Question: I am purchasing a new home that is due to close within the next month (it is still under construction). I do not have my own real estate agent; I am using the builder's agent.

I told the agent when writing the purchase agreement that I wanted a "quality contingency" so that I could chose not to close on the house if it was not built to my quality standards. The agent said that she would include a contingency that said that the house should be built to the same quality standards as the house down the street (which is identical to the home that I am purchasing and I have seen the inside). I agreed to this.

Now, as the house is coming together, I see many flaws in the workmanship and the drywall finishing work, not to mention a bowed wall and ceiling in the basement. I have shown this to the builder and he does not want to fix it, reminding me that "this is not a custom home."

I recently reviewed my purchase agreement and to my surprise, there is no quality contingency. I guess I didn't read it over carefully and I just trusted that the agent included it. If I want to back out of the purchase at this point, what am I responsible for? I have made several changes and updates to this home including different cabinets, trim, doors, flooring, etc. I don't mind losing my $500 earnest money, but I am worried that I will be responsible for some of the upgrades that I have made.

Answer: Essentially, what you wanted was a home completed in a manner "satisfactory" to you. Given that there is no such clause in your purchase agreement, what is or is not acceptable quality is a debatable matter.

A builder is obligated to construct a home which meets basic building code requirements. Those standards have to do with structure and safety rather than subjective matters such as "quality." After all, what looks like a great job to Smith may not impress Jones.

That said, contact the local building permit office and ask that they inspect the property. A bowed wall and ceiling should be examined to see if they meet structural standards.

Question: I have a house with a first mortgage fixed-rate 15-year at 4.875 percent. The house is worth $580,000. I pay $2,500 a month and the balance is now $243,000.

I also have an equity line of credit totaling $183,000 at 5 percent for 10 years. Then it will become a 25-year adjustable-rate mortgage. I have used $40,000 to pay off bills. Now I have used another $90,000 for a 20 percent down payment on another home which cost a total of $455,000. This means I now need another mortgage for the second home for the balance of $355,000. How should I finance the second property?

Answer: I don't think the second trust on home #1 is properly understood. If the fixed-rate period lasts 10 years then the remainder of the loan is likely to be for 20 years not 25. Please check with your lender.
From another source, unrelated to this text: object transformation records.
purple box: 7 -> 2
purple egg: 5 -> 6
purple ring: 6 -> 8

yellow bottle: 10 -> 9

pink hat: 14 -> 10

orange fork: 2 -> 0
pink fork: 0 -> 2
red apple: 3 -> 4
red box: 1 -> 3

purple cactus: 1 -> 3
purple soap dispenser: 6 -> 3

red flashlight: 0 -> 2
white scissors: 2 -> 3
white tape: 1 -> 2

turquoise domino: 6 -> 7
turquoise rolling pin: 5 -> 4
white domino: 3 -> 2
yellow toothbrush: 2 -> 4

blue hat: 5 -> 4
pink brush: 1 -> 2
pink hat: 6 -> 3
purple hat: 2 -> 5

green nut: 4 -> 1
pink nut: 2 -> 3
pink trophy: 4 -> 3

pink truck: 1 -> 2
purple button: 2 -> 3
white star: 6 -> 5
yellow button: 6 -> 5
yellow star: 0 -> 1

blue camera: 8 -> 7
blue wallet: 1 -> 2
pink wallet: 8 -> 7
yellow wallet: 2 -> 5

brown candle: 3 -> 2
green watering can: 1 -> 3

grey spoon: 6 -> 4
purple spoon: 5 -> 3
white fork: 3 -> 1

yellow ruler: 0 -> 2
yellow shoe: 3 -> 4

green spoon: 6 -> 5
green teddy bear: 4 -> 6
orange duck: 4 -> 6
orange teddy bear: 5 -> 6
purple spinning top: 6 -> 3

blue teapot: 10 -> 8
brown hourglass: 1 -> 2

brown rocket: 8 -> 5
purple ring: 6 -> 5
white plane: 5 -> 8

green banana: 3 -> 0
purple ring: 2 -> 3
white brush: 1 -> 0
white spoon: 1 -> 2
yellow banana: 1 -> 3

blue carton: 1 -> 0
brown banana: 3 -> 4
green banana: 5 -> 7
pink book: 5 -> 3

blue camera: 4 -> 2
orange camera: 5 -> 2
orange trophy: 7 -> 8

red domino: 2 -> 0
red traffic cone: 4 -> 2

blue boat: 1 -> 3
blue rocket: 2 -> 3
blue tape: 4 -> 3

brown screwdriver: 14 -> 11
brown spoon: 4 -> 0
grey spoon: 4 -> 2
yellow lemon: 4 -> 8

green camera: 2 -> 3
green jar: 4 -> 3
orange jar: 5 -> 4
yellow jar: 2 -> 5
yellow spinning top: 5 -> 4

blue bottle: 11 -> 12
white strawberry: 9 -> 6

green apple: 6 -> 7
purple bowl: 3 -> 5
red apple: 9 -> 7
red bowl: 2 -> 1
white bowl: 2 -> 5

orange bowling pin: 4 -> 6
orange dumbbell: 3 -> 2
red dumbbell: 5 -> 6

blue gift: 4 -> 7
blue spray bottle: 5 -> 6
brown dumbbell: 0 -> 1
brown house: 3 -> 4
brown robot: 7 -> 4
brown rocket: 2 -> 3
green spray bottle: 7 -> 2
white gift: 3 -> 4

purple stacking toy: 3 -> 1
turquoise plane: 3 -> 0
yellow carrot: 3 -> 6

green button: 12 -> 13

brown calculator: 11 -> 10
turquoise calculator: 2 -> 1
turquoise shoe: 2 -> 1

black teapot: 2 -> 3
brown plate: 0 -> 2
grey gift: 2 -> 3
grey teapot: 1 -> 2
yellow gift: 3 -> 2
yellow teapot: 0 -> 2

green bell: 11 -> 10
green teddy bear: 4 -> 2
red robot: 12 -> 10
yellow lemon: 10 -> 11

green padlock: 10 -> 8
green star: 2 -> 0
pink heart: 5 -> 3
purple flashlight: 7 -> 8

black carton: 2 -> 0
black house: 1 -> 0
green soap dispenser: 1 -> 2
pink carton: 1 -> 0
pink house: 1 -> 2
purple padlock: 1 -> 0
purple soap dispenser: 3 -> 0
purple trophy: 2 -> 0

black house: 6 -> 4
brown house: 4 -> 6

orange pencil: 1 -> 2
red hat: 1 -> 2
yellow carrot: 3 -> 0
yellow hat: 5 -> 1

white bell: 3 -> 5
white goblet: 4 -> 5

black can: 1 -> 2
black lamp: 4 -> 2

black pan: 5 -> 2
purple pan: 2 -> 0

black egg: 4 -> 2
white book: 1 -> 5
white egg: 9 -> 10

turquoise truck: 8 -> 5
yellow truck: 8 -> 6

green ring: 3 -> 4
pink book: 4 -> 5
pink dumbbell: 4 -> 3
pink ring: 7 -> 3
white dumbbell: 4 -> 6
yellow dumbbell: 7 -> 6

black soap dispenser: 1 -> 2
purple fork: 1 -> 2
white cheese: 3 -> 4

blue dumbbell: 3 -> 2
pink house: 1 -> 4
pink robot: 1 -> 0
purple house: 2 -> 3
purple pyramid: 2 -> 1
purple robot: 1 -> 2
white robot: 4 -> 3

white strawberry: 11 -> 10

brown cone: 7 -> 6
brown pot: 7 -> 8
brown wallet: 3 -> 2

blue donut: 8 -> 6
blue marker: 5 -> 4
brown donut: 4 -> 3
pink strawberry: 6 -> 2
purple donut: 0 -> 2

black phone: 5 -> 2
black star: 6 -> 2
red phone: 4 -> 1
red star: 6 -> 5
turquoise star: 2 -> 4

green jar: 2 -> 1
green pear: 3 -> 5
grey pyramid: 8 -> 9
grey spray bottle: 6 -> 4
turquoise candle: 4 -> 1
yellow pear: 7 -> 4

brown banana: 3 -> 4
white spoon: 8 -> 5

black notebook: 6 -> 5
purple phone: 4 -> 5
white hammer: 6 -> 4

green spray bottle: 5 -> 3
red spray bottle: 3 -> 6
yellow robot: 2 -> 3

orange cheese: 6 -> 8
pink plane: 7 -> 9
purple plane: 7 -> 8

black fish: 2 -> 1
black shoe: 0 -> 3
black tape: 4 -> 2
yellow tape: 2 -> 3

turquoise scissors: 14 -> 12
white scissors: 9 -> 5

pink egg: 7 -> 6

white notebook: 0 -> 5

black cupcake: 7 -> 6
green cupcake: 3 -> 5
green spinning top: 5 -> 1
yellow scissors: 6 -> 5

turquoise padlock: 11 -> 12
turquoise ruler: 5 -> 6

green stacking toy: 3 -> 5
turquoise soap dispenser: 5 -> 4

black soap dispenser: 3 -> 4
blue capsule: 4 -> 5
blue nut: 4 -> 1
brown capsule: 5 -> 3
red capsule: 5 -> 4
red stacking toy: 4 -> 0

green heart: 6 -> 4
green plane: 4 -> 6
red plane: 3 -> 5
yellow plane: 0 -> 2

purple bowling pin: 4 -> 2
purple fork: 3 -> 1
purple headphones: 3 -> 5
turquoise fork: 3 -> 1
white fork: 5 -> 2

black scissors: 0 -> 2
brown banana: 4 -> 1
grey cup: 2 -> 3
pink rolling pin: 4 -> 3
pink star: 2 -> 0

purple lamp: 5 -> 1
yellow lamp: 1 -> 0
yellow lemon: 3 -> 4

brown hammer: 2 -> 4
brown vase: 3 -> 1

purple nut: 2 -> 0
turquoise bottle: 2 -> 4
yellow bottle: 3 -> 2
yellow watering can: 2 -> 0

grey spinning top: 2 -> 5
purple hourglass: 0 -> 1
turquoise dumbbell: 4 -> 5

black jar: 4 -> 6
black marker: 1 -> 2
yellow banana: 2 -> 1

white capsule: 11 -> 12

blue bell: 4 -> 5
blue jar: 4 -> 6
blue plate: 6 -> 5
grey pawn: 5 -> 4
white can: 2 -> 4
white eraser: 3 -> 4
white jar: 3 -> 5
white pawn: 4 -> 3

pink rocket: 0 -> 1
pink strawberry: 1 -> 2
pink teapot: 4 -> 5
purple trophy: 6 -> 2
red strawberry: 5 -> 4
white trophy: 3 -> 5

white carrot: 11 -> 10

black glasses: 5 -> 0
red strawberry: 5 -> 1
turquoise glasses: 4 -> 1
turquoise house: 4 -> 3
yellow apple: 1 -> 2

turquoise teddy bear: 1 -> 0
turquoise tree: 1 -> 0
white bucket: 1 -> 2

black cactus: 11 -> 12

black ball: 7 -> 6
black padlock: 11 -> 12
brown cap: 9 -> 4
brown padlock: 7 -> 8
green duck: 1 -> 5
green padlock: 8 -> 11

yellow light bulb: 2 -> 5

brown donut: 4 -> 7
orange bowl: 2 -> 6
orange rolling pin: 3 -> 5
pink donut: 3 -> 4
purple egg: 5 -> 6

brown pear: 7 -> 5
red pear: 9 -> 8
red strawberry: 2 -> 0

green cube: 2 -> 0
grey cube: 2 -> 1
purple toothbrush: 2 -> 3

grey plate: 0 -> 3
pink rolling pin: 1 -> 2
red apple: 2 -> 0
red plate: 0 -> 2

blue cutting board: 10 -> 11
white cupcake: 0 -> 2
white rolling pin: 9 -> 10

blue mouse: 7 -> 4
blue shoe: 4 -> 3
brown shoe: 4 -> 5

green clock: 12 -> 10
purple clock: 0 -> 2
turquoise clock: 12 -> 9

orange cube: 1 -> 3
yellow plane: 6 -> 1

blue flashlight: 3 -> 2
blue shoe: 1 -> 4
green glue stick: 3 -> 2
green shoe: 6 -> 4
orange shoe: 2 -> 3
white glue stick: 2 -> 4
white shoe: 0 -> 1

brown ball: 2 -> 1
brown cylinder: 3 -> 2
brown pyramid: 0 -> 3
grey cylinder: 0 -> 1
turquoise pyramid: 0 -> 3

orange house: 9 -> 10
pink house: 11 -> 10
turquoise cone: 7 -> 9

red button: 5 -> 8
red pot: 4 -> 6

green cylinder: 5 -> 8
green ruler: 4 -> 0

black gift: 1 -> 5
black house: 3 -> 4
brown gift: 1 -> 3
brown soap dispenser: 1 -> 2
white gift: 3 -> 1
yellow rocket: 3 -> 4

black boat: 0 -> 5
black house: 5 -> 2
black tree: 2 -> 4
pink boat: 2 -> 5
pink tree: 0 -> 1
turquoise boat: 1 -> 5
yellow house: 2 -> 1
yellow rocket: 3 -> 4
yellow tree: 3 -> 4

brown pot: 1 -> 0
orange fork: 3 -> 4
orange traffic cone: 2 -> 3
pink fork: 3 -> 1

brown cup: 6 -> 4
As to financing home #2, you are putting down 20 percent by borrowing on house #1 and getting an 80-percent, $355,000 loan on the second home.

Assuming you have the credit and income to support such debt, that both properties are personal residences and not investment properties, and that no rental income is being earned then you might want to look at a LIBOR or 11th District Cost of Funds ARM. The risk, of course, is that either index will rise from today's low rates so you need to know that you can handle far-higher monthly payments if necessary.

Alternatively, with fixed-rate loans below six percent, this may be a good time to get fixed-rate loans for both homes. The monthly cost may be higher, but future payments would remain stable.